His father, after being demobbed from the army, took up employment at the London office of the Hong Kong and Shanghai bank, whilst his mother ran a private school in Wallington, Surrey, before later teaching at the Christian Science primary Claremont School in Esher, Surrey, where the Farrar family took up residence in a house on the school's grounds. His sister, Jean, was born in 1920, and he subsequently doted on her, but at the same time was known as a bully towards other children at primary school.[6]

From 1930 to 1935, Stewart attended the privately run City of London School, meaning that he had to commute daily into the city from his rural home. It was here that he joined the Officer Training Corps, where he learned much about military strategy, but at the same time disapproved of militarism and began to sympathise with left wing politics that were at odds with his conservative upbringing.

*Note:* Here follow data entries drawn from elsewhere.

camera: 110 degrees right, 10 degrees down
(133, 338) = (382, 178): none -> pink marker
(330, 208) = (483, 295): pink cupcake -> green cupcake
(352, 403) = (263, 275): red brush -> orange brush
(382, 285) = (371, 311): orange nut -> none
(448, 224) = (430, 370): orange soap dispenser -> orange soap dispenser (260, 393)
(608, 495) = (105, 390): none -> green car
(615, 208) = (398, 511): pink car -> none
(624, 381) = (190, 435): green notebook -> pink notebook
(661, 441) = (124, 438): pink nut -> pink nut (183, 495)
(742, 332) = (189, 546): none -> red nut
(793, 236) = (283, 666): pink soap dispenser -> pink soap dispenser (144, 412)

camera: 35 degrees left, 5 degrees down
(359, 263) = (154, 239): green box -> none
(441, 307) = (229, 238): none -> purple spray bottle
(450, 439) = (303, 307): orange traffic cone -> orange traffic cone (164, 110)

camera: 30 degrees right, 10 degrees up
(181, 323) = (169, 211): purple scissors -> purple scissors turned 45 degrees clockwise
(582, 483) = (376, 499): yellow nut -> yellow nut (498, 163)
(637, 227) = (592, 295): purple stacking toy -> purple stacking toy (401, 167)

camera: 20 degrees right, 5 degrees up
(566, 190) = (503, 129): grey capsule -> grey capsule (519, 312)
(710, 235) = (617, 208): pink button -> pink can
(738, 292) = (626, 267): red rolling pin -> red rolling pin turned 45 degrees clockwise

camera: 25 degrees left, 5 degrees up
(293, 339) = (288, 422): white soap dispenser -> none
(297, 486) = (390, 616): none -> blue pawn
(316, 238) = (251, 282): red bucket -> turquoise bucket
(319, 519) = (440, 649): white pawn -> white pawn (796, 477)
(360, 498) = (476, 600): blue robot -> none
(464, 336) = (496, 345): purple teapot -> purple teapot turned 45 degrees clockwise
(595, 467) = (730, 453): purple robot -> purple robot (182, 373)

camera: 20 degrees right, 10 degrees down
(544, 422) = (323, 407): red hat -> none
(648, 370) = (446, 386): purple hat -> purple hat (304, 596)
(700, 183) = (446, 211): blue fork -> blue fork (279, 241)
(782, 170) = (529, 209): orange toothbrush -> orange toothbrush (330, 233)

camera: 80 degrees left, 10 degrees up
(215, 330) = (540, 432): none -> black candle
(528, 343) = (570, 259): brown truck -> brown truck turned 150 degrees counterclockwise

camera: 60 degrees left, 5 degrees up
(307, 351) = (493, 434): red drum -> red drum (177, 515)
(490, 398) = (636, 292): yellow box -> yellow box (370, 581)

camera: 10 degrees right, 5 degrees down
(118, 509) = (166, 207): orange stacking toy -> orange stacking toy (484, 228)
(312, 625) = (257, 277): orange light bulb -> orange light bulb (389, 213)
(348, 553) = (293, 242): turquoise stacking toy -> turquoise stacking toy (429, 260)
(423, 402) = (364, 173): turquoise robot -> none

At 17, he became a socialist, before later taking a further leftist stance by declaring himself a communist and rejecting Christianity, instead defining himself as an "interested agnostic". In 1935 he began attending University College London, where he studied journalism,[7] and where he served both as president of the London University Journalism Union and editor of the London Union Magazine.[8] After he ended his university education in 1937, he spent three months as an exchange student in Dresden, Germany, where he became fluent in German and also developed an even greater hatred of right wing Nazism than he already held.[9]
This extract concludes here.